Event promises vast opportunities for women‑owned businesses
Women‑owned businesses in Canada should now register as early‑birds for the upcoming Women’s Business Enterprise National Council (WBENC) event and join the Canadian delegation to the vast annual conference and trade fair.
WBENC, the largest meeting of women entrepreneurs in the U.S., takes place from June 23 to 25 in Atlanta, Georgia. It allows women to pitch their products and services to large corporations with supplier‑diversity programs and to network with almost 5000 other women entrepreneurs and global executives looking to do business.

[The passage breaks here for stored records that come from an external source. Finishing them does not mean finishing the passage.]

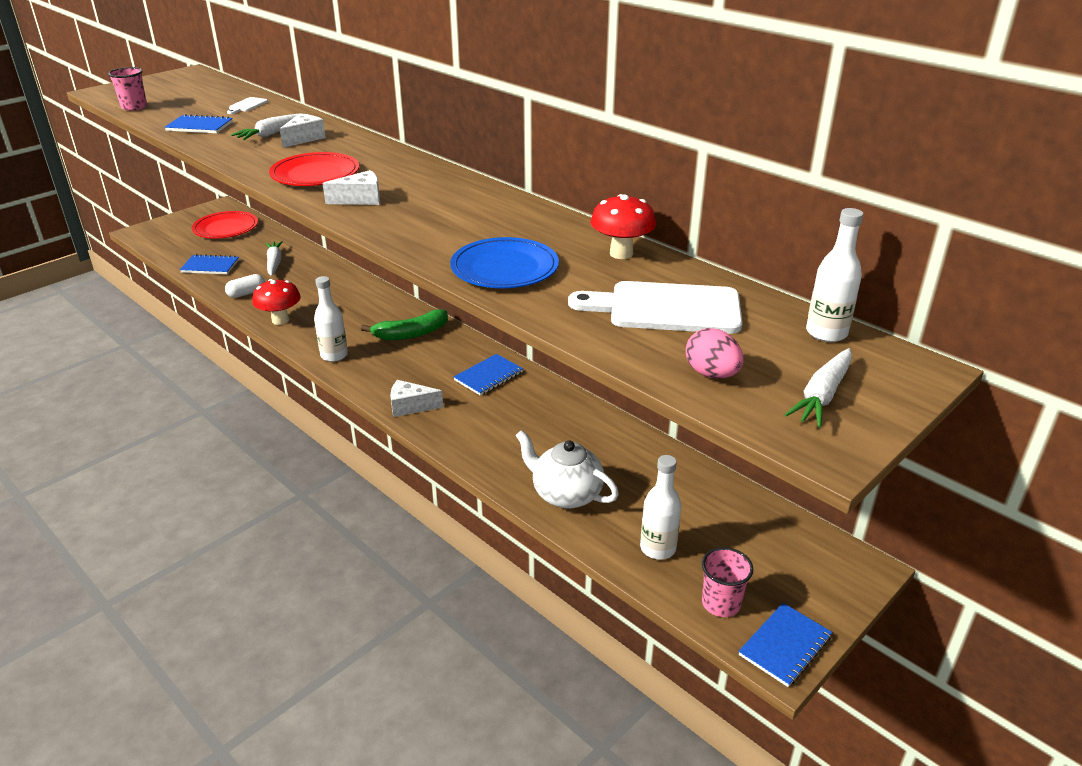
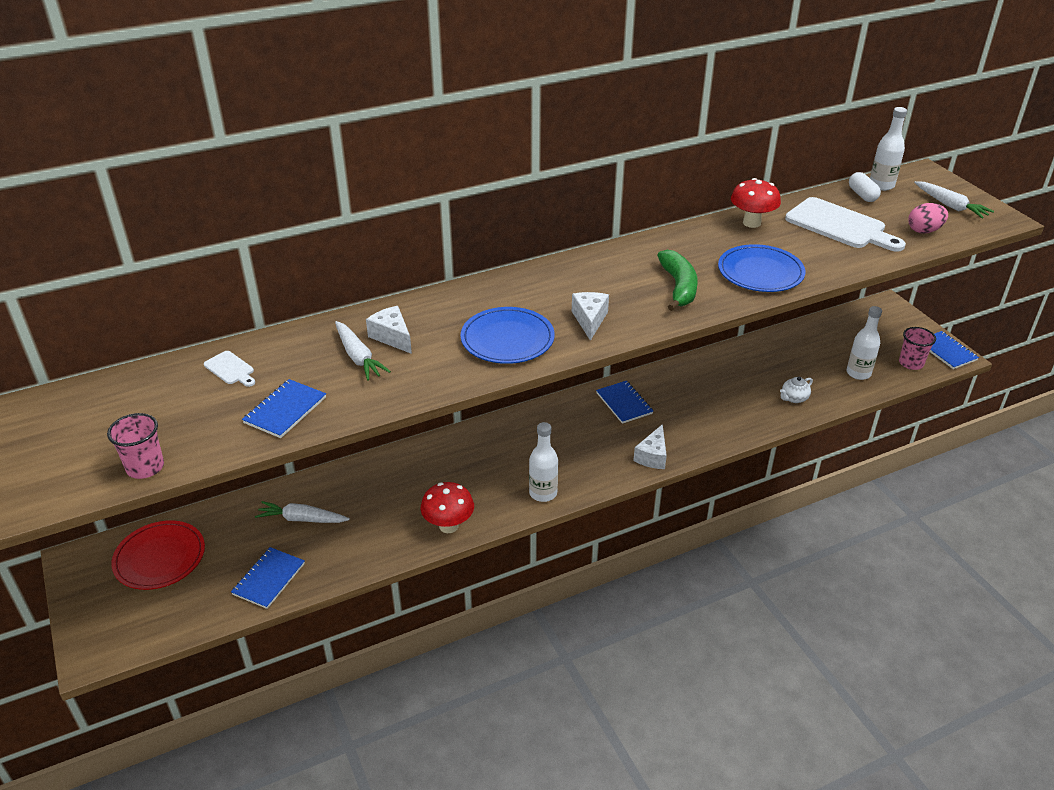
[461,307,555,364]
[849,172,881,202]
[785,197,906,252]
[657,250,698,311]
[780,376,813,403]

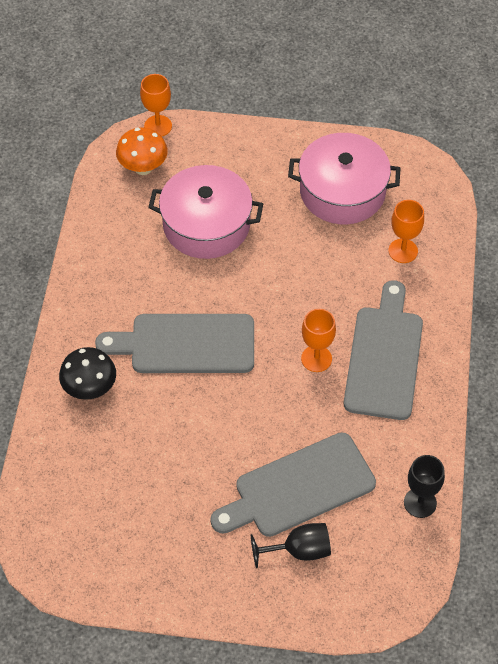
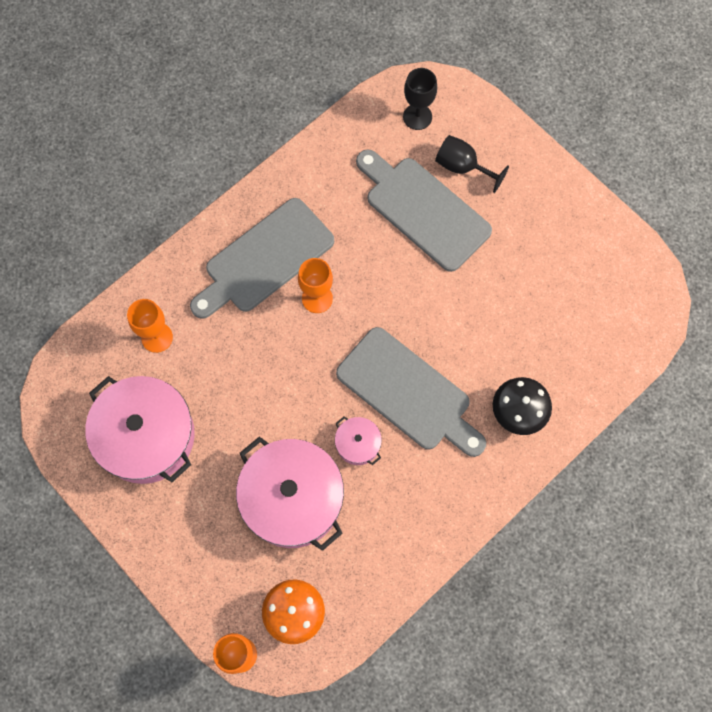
[356,149,492,272]
[403,68,437,130]
[335,416,382,465]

Certified early registrants can now lock in special early-bird rates and are eligible to participate in special 1:1 Matchmaker Meetings organized by WBENC, where they can meet with large corporations directly in order to secure contracts globally. Canadian businesswomen are also invited to register to be part of a business delegation from June 21 to 25 led by the Canadian Trade Commissioner Service (TCS) in partnership with Export Development Canada (EDC) and the Business Development Bank of Canada (BDC). In collaboration with Women’s Enterprise Organizations of Canada (WEOC), WEConnect International in Canada and WBE Canada, the TCS aims to inform women entrepreneurs of the benefits of certifying as women‑owned businesses as well as the supplier diversity opportunities associated with certification.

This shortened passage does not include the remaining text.